What I mean by stillness is Samadhi: body/mind unification, or collectedness. The mind not distracted is present with things as they are. Sensations, sights, sounds, thoughts, mental moods, all of these phenomena are happening in the present, continually arising and disappearing. An entry point into stillness is a moment where the mind is not drifting or distracted with the constantly changing nature all around. It doesn’t matter if you’re driving on the freeway or sitting in a cave. This is a Samadhi that is alive and not fixed. The awareness is settled back and with the stream of life as it is changing, not absorbed in or lost in what is happening.

Often we are told in vipassana meditation not to “conceptualize” our experience—is it possible to do that while we are driving? Non-conceptual awareness means you’re not engaging the meaning as the primary reality. You notice seeing and notice red, but wouldn’t necessarily conceptualize the meaning that you should stop. But mindfulness is designed to give you options, freedom whether in conceptual or non-conceptual reality. So when you’re driving you want to be fully in the conceptual world, of course. There are two aspects of mindfulness called ‘clear comprehension of purpose,’ and ‘clear comprehension of suitability’—in this case you need both of these to be operating really well. They help us to be mindful and clear in what we are doing (purpose) and to respond skillfully and be flexible to change (suitability). Mindfulness is able to adapt to both the conceptual and non-conceptual world. Say you’re driving and you see a red light, the mindfulness will help you notice seeing, see the red light more quickly, and to brake. Your response times are going to be quicker and will allow you to assess any dangers on the road and respond more intelligently and spaciously. The wisdom-intelligence ends up being applied, no matter what’s happening.
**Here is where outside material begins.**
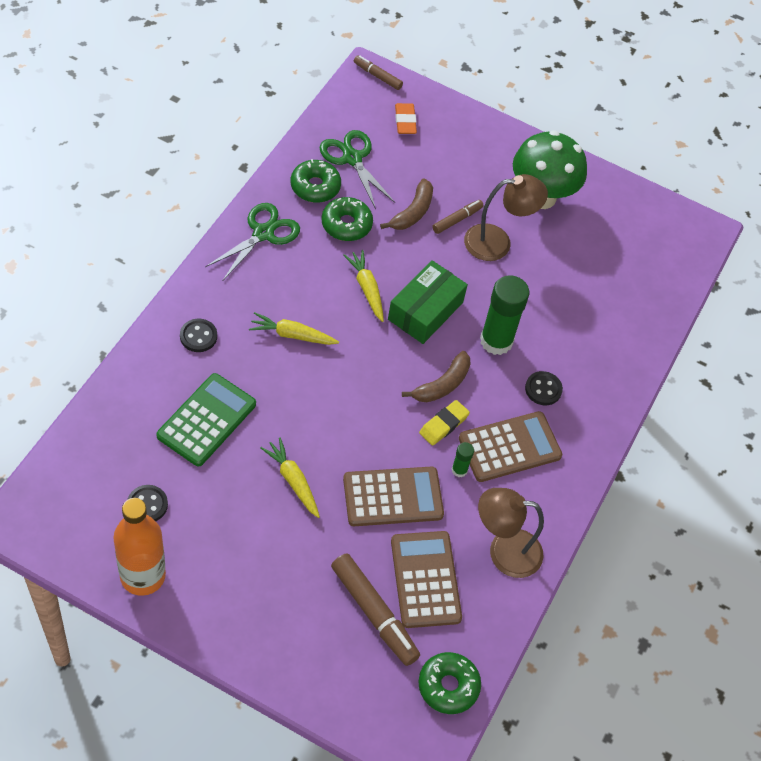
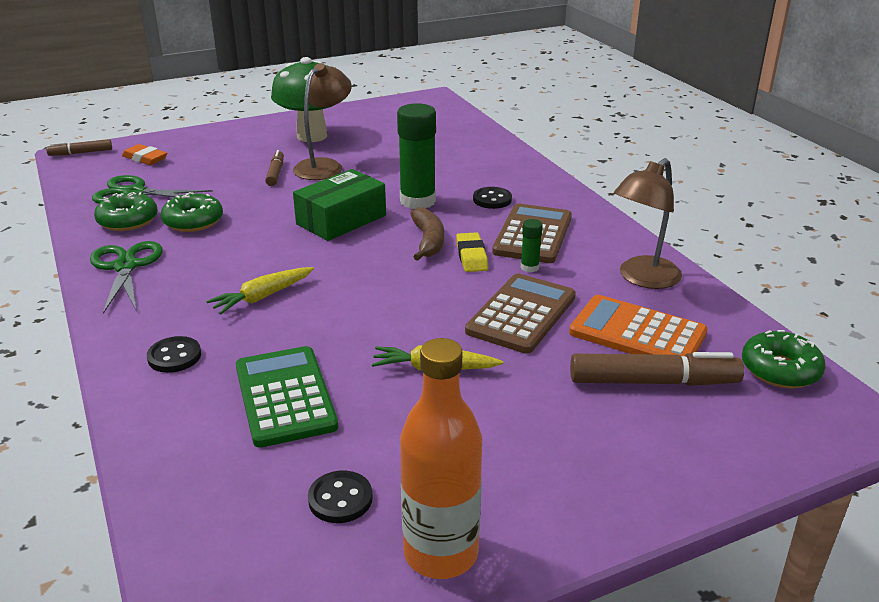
camera: 45 degrees left, 25 degrees down
(366, 289) = (275, 238): yellow carrot -> none
(412, 212) = (235, 188): brown banana -> none
(425, 311) = (341, 220): green box -> green box turned 60 degrees clockwise
(425, 579) = (637, 333): brown calculator -> orange calculator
And say you’re in a traffic jam…you’ll be able to slow down and enjoy where you are instead of worrying you need to get somewhere. Mindfulness allows you to live on many different dimensions of reality, but when, through clear comprehension of purpose and suitability, you know you need to be on the conceptual level, it will give you much more capacity to be so, because you are able to attend to the moment clearly without being so affected by it.

Does Awake at the Wheel include any tips for city-dwellers who more often take public transport than drive? Yes, it is a matter of simply shifting from being in the driver’s seat to being a passenger. It will be easier as one is less responsible for the safety of everyone on the road. It will be the same engaged mindfulness interacting more with externally changing conditions to more internalized attention, sensations, thoughts, feelings, sounds and visual sights arising from the experience of being transported. You get to just enjoy the ride.